One of the most exciting projects to come from Summer of Code 2008 is our new 3D client. This takes our existing libraries and couples them with the sweet Python bindings for Ogre 3D(another 2008 mentoring organization) and builds a rich client full of eye candy. Since the completion of the Summer of Code, Eugene Tan has been hard at work to make his first release happen, and plans are on track for him to do so this week. Check out these screenshots for a preview:











Our primary server also got a workout, with 3 students working hard on improving its functionality. All our students work has been merged into mainline and will be in our next release (which is also being preped at this very moment). Ryan Neufeld and Dustin White both added new "quick play" rulesets, while Aaron Mavrinac added ability to remotely configure the server. This gives people a choice of 4 different games to play, 3 of which were developed as Summer of Code projects.
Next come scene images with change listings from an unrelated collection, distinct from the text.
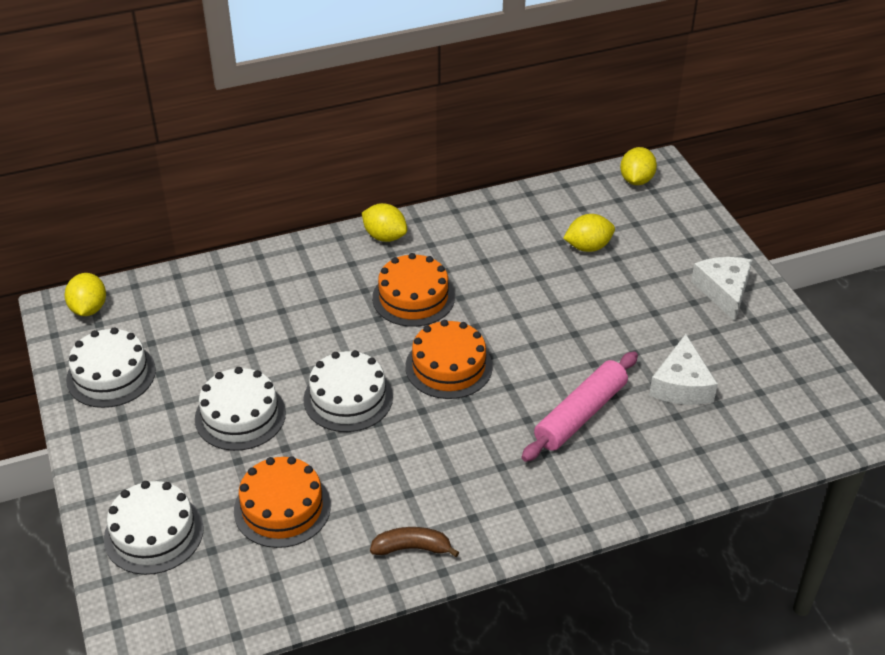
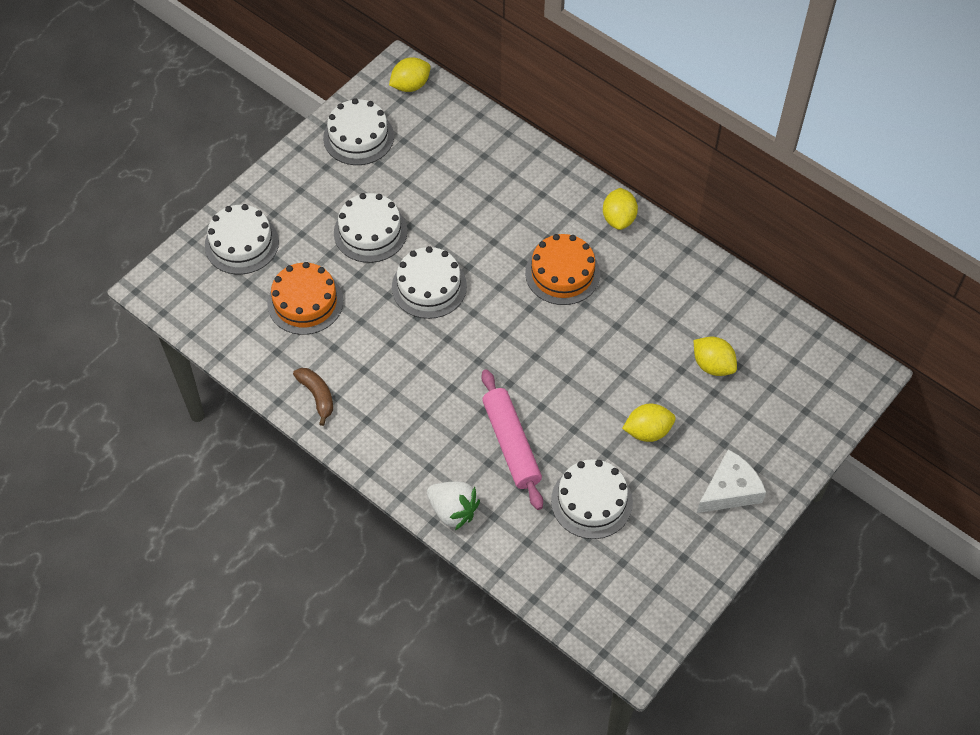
camera: 60 degrees right, 15 degrees up
(448, 366) = (503, 333): orange cake -> none
(580, 414) = (511, 444): pink rolling pin -> pink rolling pin turned 60 degrees clockwise
(630, 492) = (453, 511): none -> white strawberry
(636, 180) = (833, 363): yellow lemon -> yellow lemon (647, 431)
(681, 385) = (591, 501): white cheese -> white cake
Our prototype and backup server also got some love with Juan Lafont contributing a quick play game of his own creation called "DroneSec". This ruleset required that he also improve many of the server's features and he is in the process of preparing a release.

Aaron, who initially worked on creating the remote configuration of tpserver-cpp, has also been working hard on adding single player support. His work touched and improved all our of modules and even other students' projects. Aaron is currently driving the next release of our primary client, which will include a wizard leting anyone setup a local game including the server, AI opponents and other options.

Two students, Victor Ivri and Vincent Verhoeven, each worked on creating AI frameworks and testing them out on the new rulesets developed this year. Having two frameworks allows us to continually refine their abilities and skills, giving people the ability to play non-trivial game
scenarios without having to find human opponents.

Zhang Chiyuan's project focused on a completely different tack: adding support for Schemepy to Thousand Parsec. His project allows Scheme to be used from the Python framework. Zhang completely rewrote the existing backends and added a bunch of new backends. In the process, he created a extensive compliance suite which allows for quick checking to ensure our backends are functioning correctly. He has also ported our Python client and servers and to the new interfaces.

Overall, we're very proud of all our students' work, all of which has made a dramatic impact on the health and usefulness of Thousand Parsec. Of course, the entire community hopes they continue to contribute in the future. We would like to thank the Google Open Source Team for all their efforts in running such an awesome program.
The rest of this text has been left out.